Dieses Stück ist nun bald zwanzig Jahre alt. Es gehört jener Zeit des absterbenden Naturalismus an, in der man sich in der Ausschöpfung gewisser Milieueigentümlichkeiten bis zum äußersten erging (»Alt-Heidelberg«, »Rosenmontag«, »Flachsmann«). Der Zusammenhang mit dem bürgerlichen Rührstück älteren Datums ist unverkennbar, nur daß in diesem Fall Holz-Jerschke die Typen, auf die es in erster Linie ankommt, mit sehr viel Präzision herausgearbeitet haben.
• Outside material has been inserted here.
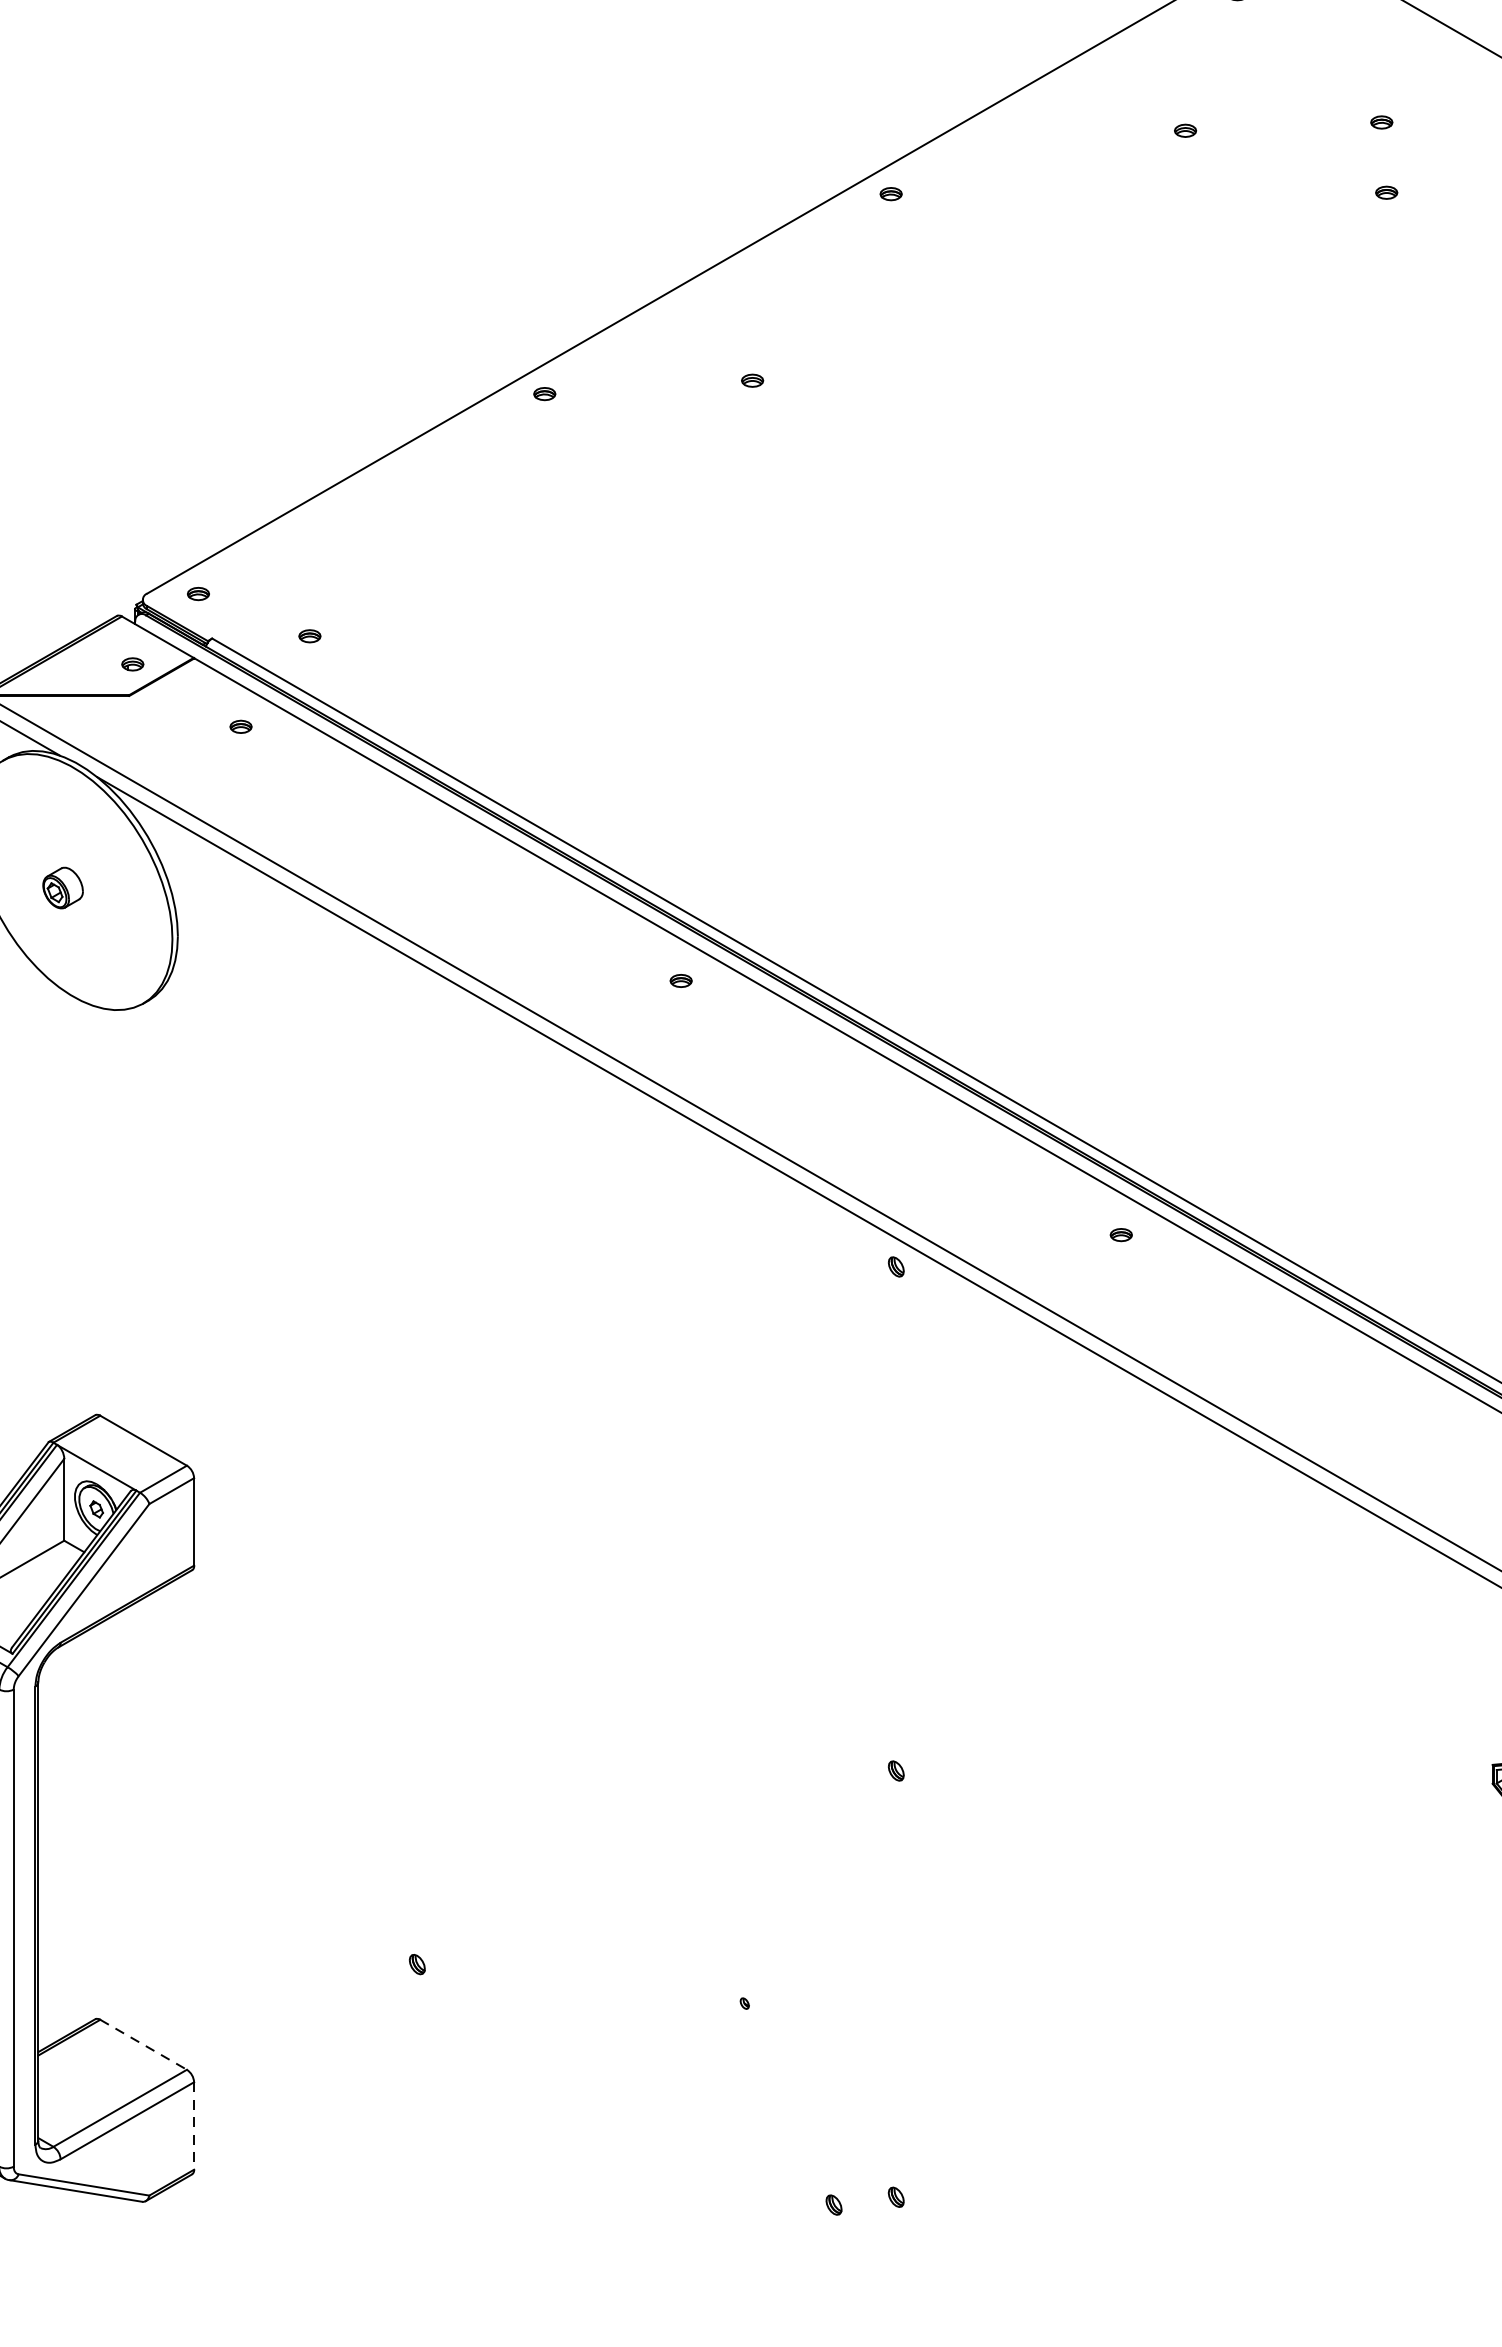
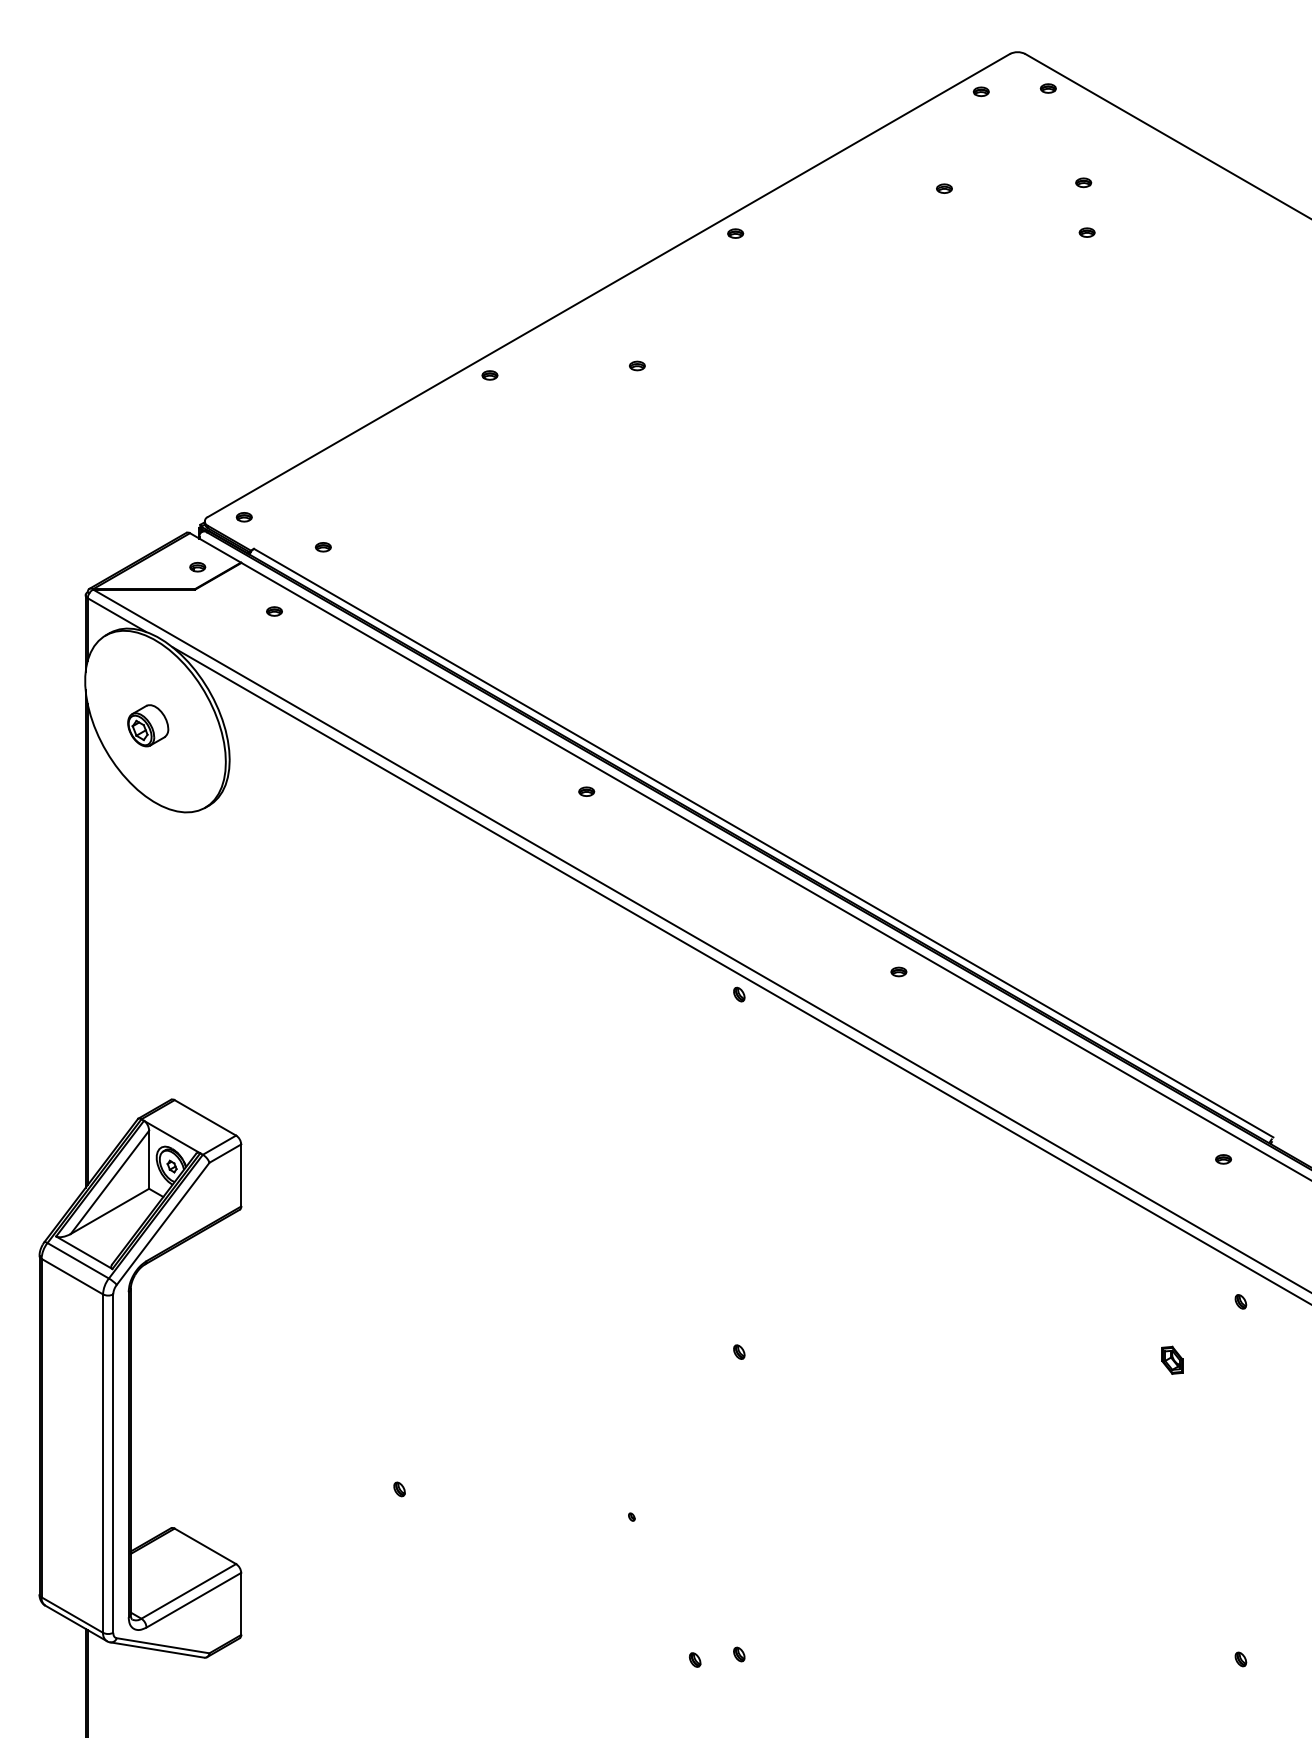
part: (63, 887) -> (148, 725), size x1.43
line: (143, 2045) -> (205, 1546), dashed -> solid
line: (194, 2126) -> (241, 1604), dashed -> solid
Es ist solide Theaterarbeit, und aus einer imaginären Loge lächelten die Geister Ifflands und Kotzebues huldvoll herab.

Der Clou des Stücks, die Primanerkneiperei, kam diesmal nicht so sehr zur Geltung, da ein Künstler wie Bassermann für die Titelrolle eintrat. Es war eine herrlich gerundete Leistung ohne eine tote Stelle, lebendig bis in die kleinste Geste, bis in die flüchtige, halblaut hingeworfene Bemerkung. Ihm ebenbürtig Patry als Landrat, keine Figurine aus dem alten »Simplicissimus«, sondern ein Mensch. Dann noch Wilhelm Bendow mit ehrlich zerknirschtem Gesicht, Else Bassermann, äußerst ergötzlich als Dame vom horizontalen Gewerbe, und Else Wasa als blonde Salonschlange. Diese schauspielerischen Leistungen machen den Abend zu einem starken Saisonauftakt.